Voter utility function results in several outcomes. One, voters have information regarding the historical mean and standard deviation of the attempted damage because they know the terrorist's density function as well as the variance of their earlier activities of violence. However, while these past acts of terror provide voters with information on the scope of the damage, it should only be regarded as a theoretical general guide to them since it does not provide specifics. Second, as the amount of damage increases, the probability of success decreases. This is derived from the fact that attacks that target a larger number of people or inflict more economic damage are more complex, costly, and therefore involve a higher probability of failure, (Sautter, 2010). Ideally, voters are interested in national security and stability. Third, though damage, probability, and policy are exogenous to the voters utility function, they are seen as maximizing utility when a government pursues a policy that provides for the most stability to the society. For example, following an attack, voters will evaluate their government based on their perception of how the administration responded to the attack. The model also shows the effect on voters utility with a change in government policy following an attack. The voters reaction to the damage perpetrated by a terrorist in light of the government response can be described as an expression of sensitivity to the terrorist violence or as sensitivity to the government response. The difference in these two equations should be zero; otherwise, it would mean that the government does not respond to political violence in a proportionate and effective manner. This model assumes that the government will play its game round and will always have a response.

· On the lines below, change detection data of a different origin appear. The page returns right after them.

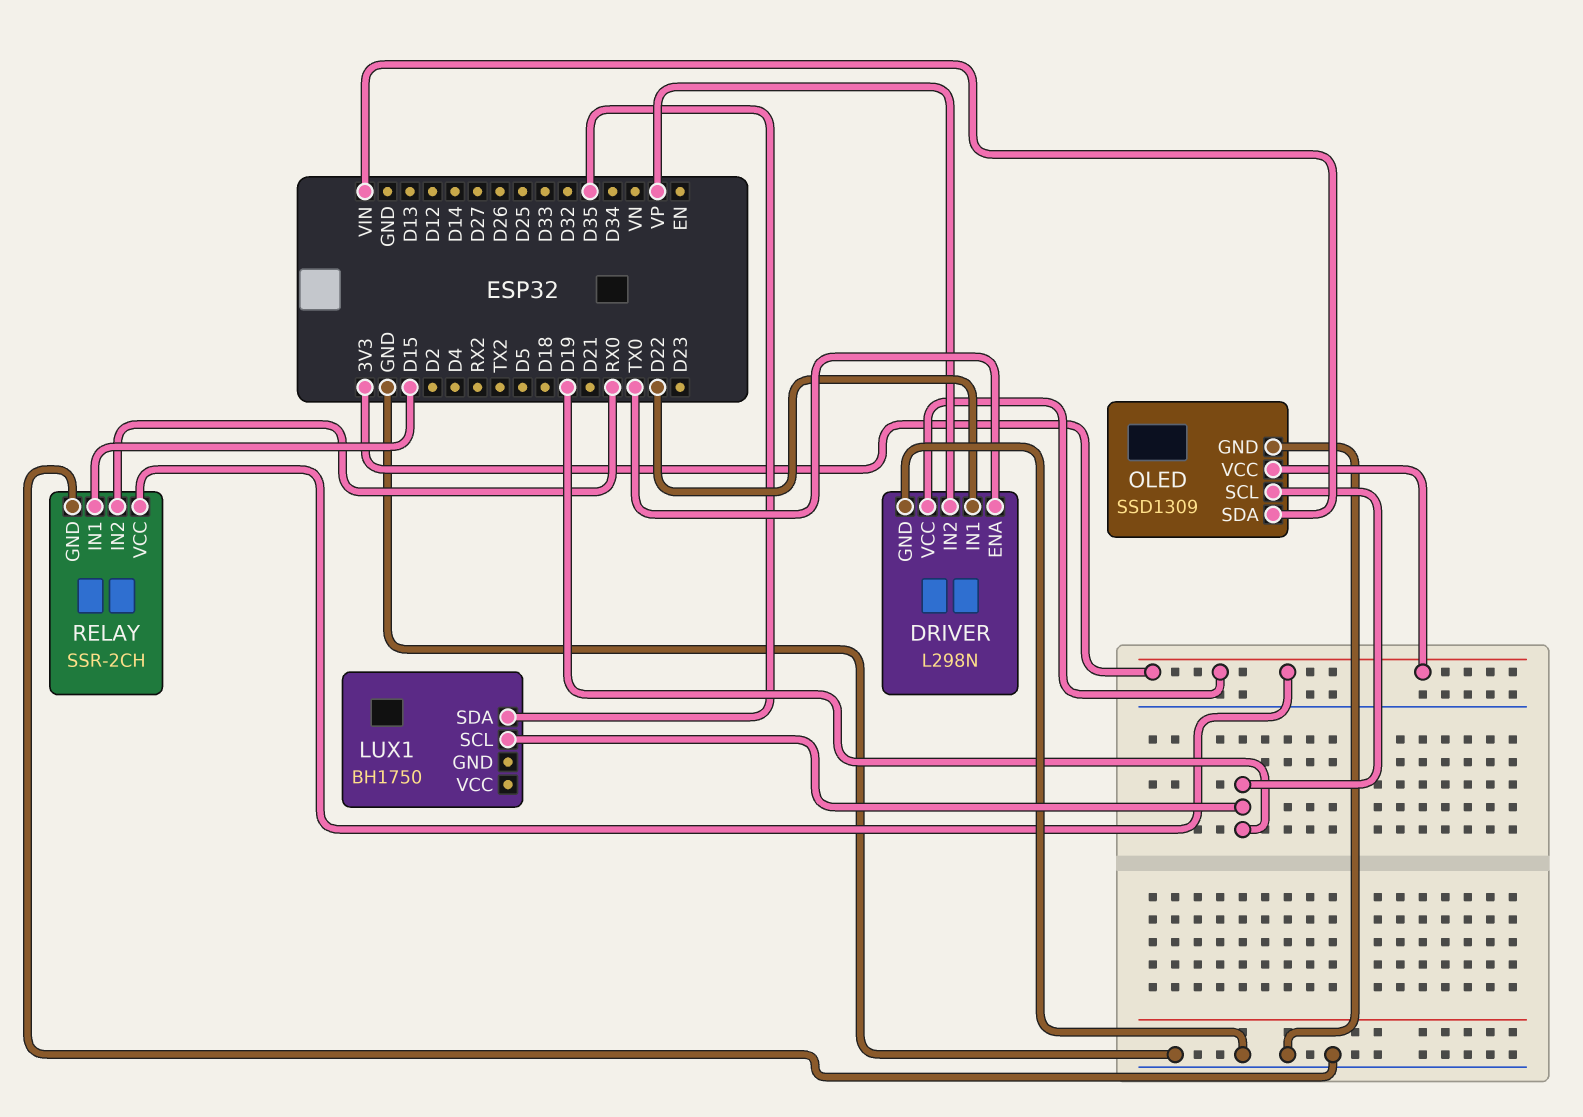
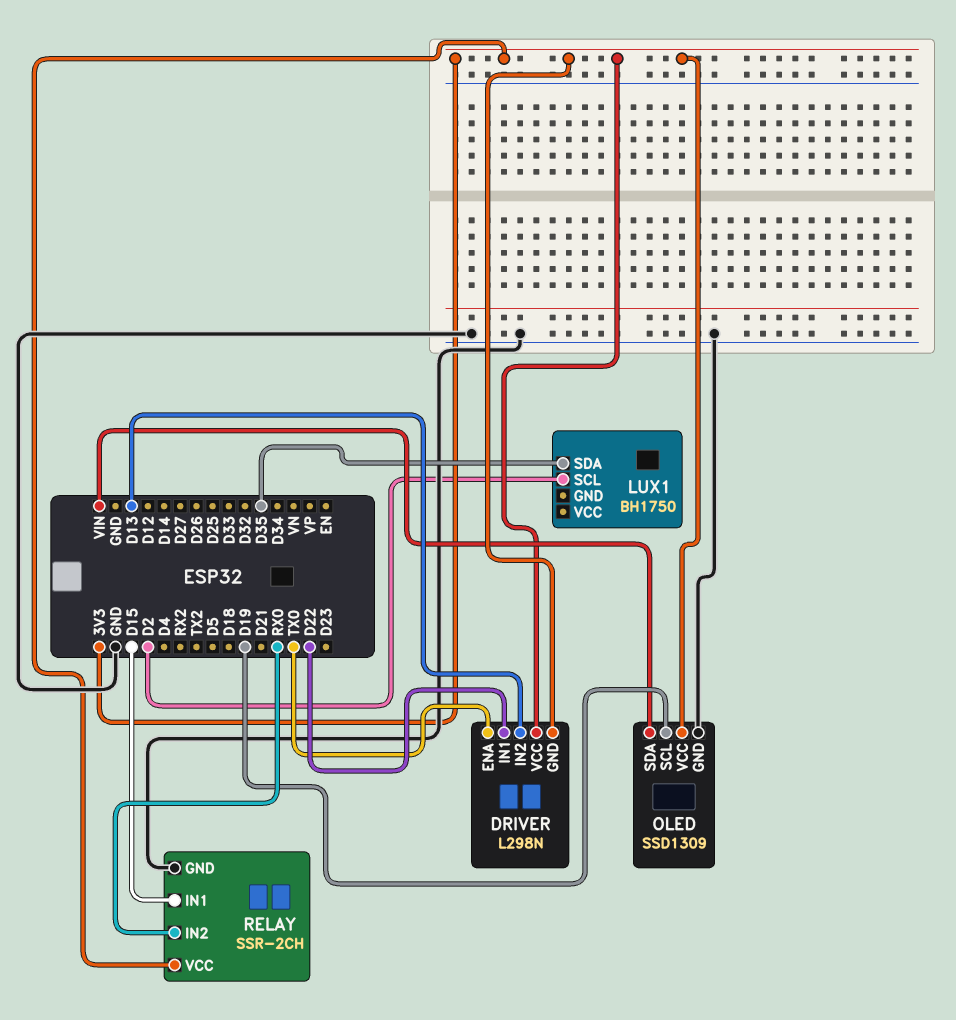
DRIVER pin GND: GND -> 3V3
DRIVER pin IN2: VP -> D13
LUX1 pin SCL: D19 -> D2

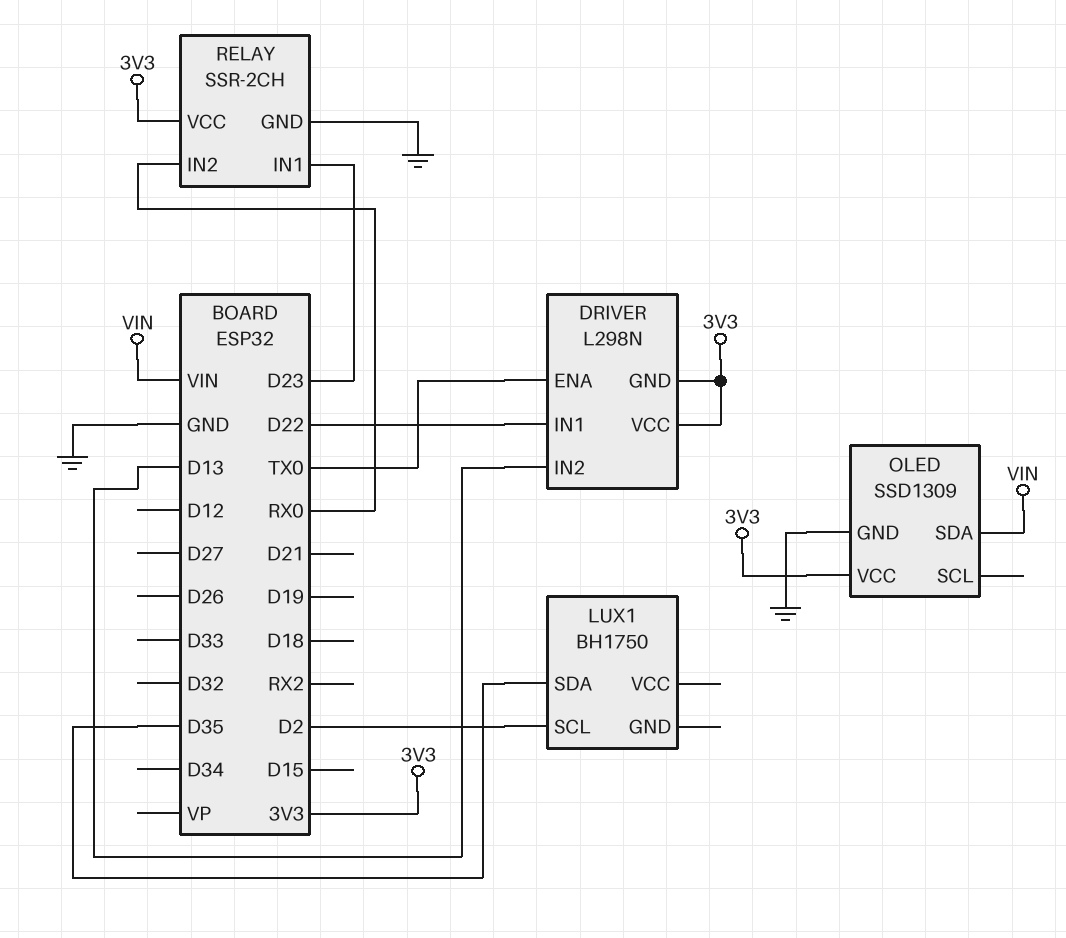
OLED pin SCL: D19 -> none
RELAY pin IN1: D15 -> D23

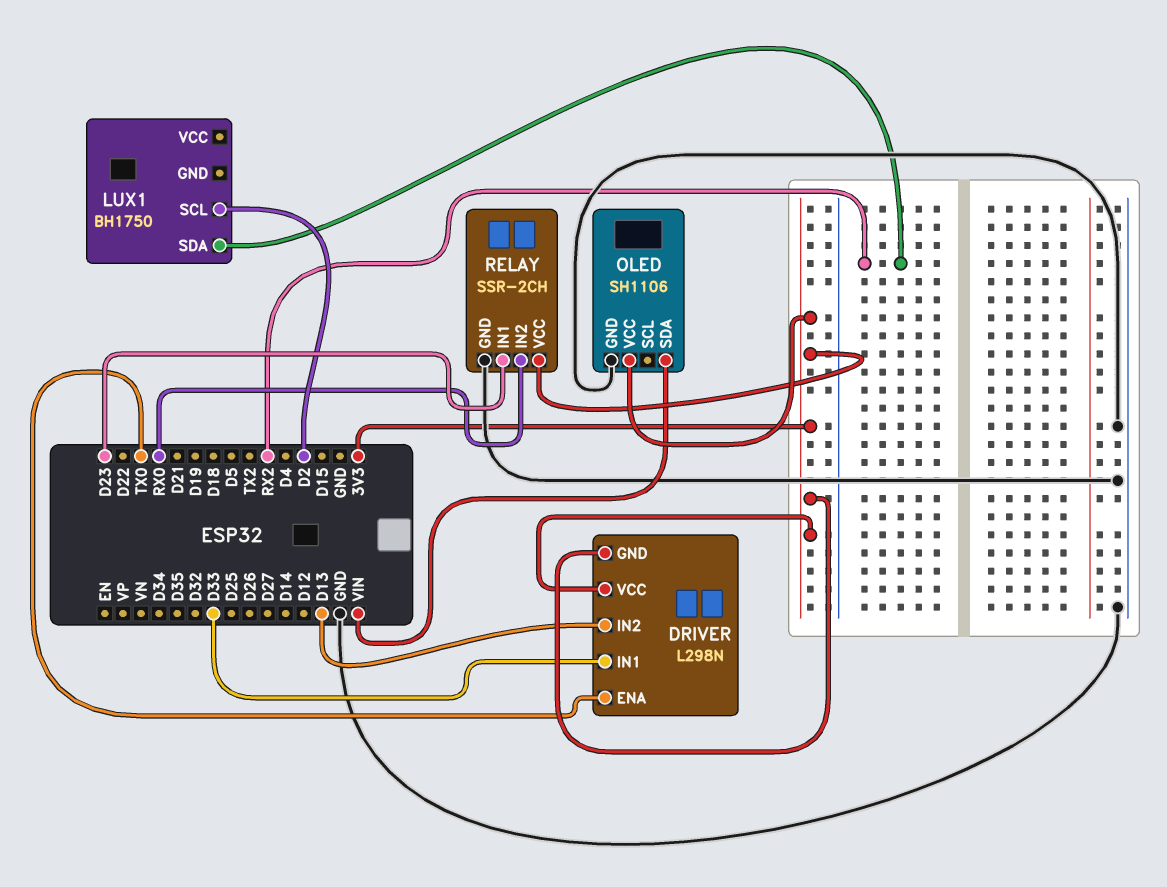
DRIVER pin IN1: D22 -> D33
LUX1 pin SDA: D35 -> RX2
OLED: SSD1309 -> SH1106

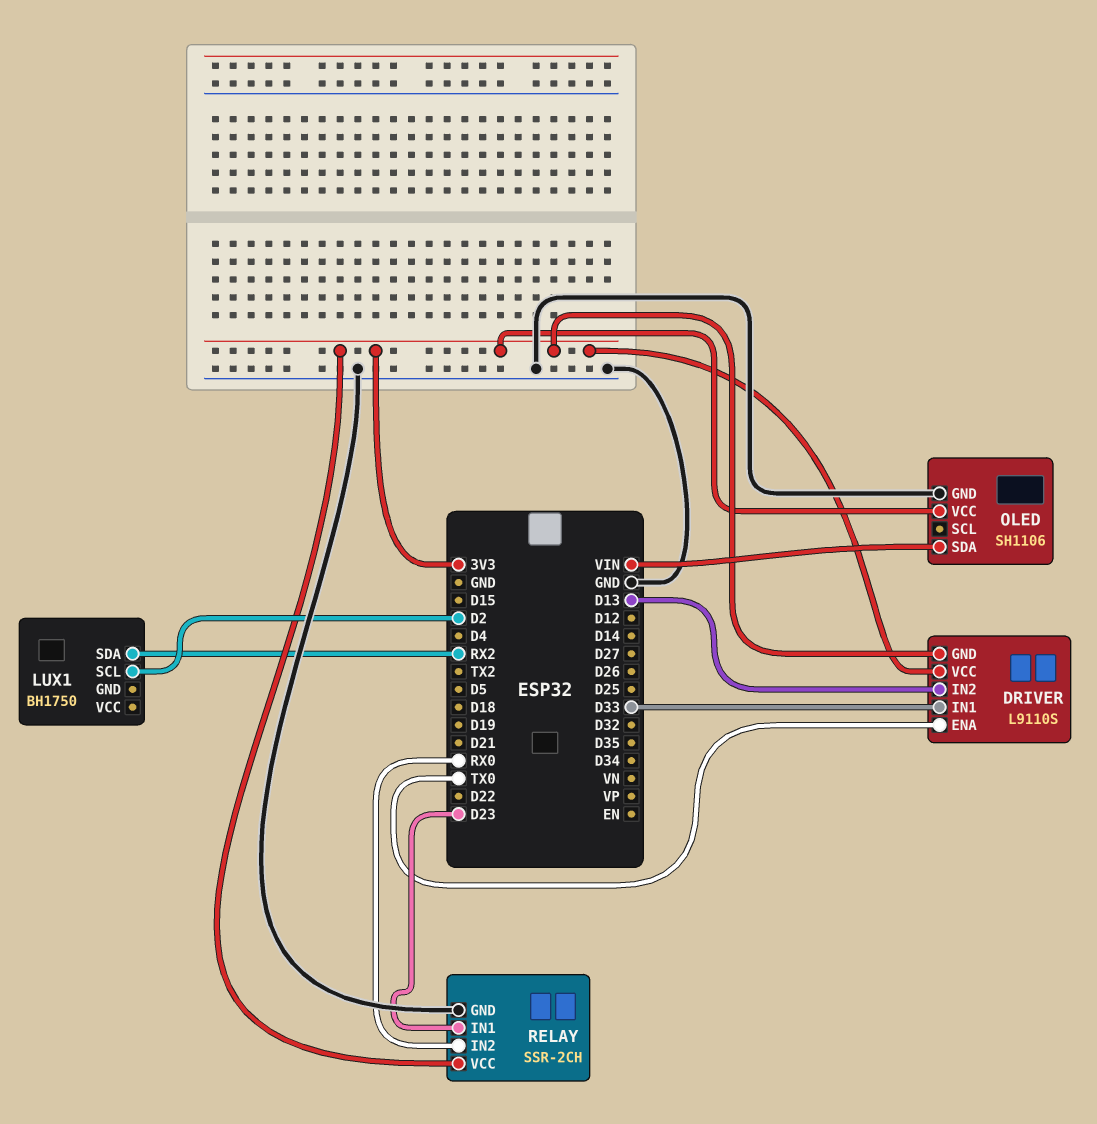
DRIVER: L298N -> L9110S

The importance of the voter utility model is the ability to show why the terrorists employ the methods that they use. By expanding the variance and decreasing their mean level of violence, terrorists have the ability to decrease government response and increase their signaling potency on the average voter or citizen. They also attempt to cause fear and panic to citizens so as to sway them into pressuring the government into making political concessions. Each expression in the sensitivity to violence causes negative utility for the voter. Increases in the randomness of violence increase voter disutility. On the other hand, voters garner positive utility from the reassuring feeling and stability brought about by an increase in government policy in the society. Additionally, voter utility is increased from seeing the government change its policy to match the new threat posed or the new expected future value of the damage.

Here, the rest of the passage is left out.